Re: [PATCH] x86/resctrl: Fix memory leak on kernfs dir removal

From: Willem de Bruijn
Date: Mon Oct 26 2020 - 12:50:25 EST


On Mon, Oct 26, 2020 at 12:24 PM Reinette Chatre
<reinette.chatre@xxxxxxxxx> wrote:
>
> +Xiaochen
>
> Hi Willem,
>
> As you described in the report you sent directly to us there are indeed
> more issues than the one described here surrounding the kernfs node
> reference counting in resctrl. Xiaochen is actively working on patch(es)
> for all the issues and you could continue working with him ... now
> externally?

Great to hear. I wasn't aware of that. Of course. Externally or
off-list first, whichever you prefer.

For reference, one other issue occurs on mount/umount:

for i in {1..200000}; do
mount -t resctrl resctrl /sys/fs/resctrl;
umount /sys/fs/resctrl;
done

> On 10/26/2020 8:09 AM, Willem de Bruijn wrote:
> > From: Willem de Bruijn <willemb@xxxxxxxxxx>
> >
> > Resctrl takes an extra kernfs ref on directory entries, to access
> > the entry on cleanup in rdtgroup_kn_unlock after removing the entire
> > subtree with kfree_remove.
> >
> > But the path takes an extra ref both on mkdir and on rmdir.
> >
>
> On resource group (control as well as monitoring) creation via a mkdir
> an extra kernfs node reference is obtained to ensure that the rdtgroup
> structure remains accessible for the rdtgroup_kn_unlock() calls where it
> is removed on deletion. This symmetry ties the resource group's lifetime
> with the kernfs node. The extra kernfs node reference count is dropped
> by kernfs_put() in rdtgroup_kn_unlock() as is documented in the comment
> removed by this patch.
>
> As you state there is an extra reference obtained in rmdir, that is
> unnecessary.
>
> > The kernfs_get on mkdir causes a memleak in the unlikely exit with
> > error in the same function, as no extra kernfs_put exists and no extra
> > rdtgroup_kn_unlock occurs.
>
> This is a bug.
>
> >
> > More importantly, essentially the same happens in the normal path, as
> > this simple program demonstrates:
> >
> > for i in {1..200000}; do
> > mkdir /sys/fs/resctrl/task1
> > rmdir /sys/fs/resctrl/task1
> > done
> > slabtop
> >
> > When taking an extra ref for the duration of kernfs_remove, it is
> > easiest to reason about when holding this extra ref as short as
> > possible. For that, the refcnt on error reason and free on umount
> > (rmdir_all_sub), remove the first kernfs_get on mkdir, leaving the
> > other on rmdir.
>
> rmdir_all_sub() may be prevented from just removing the resource group
> if there are any waiters.
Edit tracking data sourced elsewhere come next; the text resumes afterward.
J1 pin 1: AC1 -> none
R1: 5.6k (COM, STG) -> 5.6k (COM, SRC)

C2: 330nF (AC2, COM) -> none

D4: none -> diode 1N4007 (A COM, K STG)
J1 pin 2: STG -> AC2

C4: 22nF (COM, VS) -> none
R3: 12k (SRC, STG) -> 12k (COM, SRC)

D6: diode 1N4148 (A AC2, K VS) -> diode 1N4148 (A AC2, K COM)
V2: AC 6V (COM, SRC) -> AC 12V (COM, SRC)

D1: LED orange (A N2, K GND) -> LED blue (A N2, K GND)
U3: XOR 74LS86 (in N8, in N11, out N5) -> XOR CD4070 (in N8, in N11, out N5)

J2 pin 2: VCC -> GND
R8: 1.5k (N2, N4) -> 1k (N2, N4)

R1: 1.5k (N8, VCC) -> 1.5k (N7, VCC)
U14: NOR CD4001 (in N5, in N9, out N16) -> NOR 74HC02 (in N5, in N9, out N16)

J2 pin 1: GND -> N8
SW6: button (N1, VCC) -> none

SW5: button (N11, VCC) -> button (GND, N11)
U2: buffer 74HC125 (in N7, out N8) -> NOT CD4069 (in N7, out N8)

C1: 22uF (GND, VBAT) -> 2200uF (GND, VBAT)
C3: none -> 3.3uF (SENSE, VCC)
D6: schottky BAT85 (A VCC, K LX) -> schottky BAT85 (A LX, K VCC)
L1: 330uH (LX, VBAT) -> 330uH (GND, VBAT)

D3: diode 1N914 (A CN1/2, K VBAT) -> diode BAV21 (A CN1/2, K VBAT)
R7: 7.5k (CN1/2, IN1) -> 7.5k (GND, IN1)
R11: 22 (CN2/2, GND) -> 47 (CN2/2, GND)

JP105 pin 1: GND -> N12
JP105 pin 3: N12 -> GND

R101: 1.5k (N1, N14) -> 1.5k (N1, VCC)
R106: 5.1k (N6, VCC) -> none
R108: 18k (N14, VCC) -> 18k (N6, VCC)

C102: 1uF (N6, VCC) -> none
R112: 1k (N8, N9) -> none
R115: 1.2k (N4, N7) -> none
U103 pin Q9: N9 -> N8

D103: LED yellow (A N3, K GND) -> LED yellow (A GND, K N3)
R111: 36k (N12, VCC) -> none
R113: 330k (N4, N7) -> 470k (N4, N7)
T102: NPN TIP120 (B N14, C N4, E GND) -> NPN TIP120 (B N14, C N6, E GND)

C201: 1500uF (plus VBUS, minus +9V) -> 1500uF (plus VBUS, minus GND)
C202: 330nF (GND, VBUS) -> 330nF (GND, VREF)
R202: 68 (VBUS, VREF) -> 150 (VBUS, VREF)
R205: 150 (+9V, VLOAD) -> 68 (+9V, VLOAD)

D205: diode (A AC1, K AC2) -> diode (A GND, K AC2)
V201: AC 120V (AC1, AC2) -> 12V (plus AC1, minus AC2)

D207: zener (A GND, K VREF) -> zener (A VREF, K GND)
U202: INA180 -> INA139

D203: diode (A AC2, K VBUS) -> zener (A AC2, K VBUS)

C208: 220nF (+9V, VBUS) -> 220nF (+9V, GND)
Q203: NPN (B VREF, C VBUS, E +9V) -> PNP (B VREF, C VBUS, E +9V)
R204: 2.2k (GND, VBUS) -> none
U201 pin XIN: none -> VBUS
In this case the resource group would be
> removed by rdtgroup_kn_unlock() by the last waiter at which point a
> reference would be dropped. With this patch there would be no reference
> to drop.

Ah, indeed. It would be easier to reason about if rdtgroup_kn_lock_live
takes an extra ref that rdtgroup_kn_unlock releases? But either way.
I had certainly missed that path.

> Indeed, there is another issue where the kfree(rdtgrp) in
> rmdir_all_sub() (the case when there are no waiters) is missing a
> kernfs_put(). Xiaochen is meticulously working through all of this.
>
> >
> > As the caller of rdtgroup_rmdir, kernfs_iop_rmdir, itself takes a
> > reference on the kernfs object, the extra reference is possibly not
> > needed at all.
>
> This is not obvious to me. Are you referring to
> kernfs_iop_rmdir()->kernfs_get_active(kn)? That is a different reference
> (kn->active as opposed to kn->count)?

I thought that would have the same effect of ensuring that kn can
be dereferenced safely throughout rdtgroup_rmdir. But judging from the
WARN_ONCE in kernfs_put the rules on count vs active are not quite that
simple.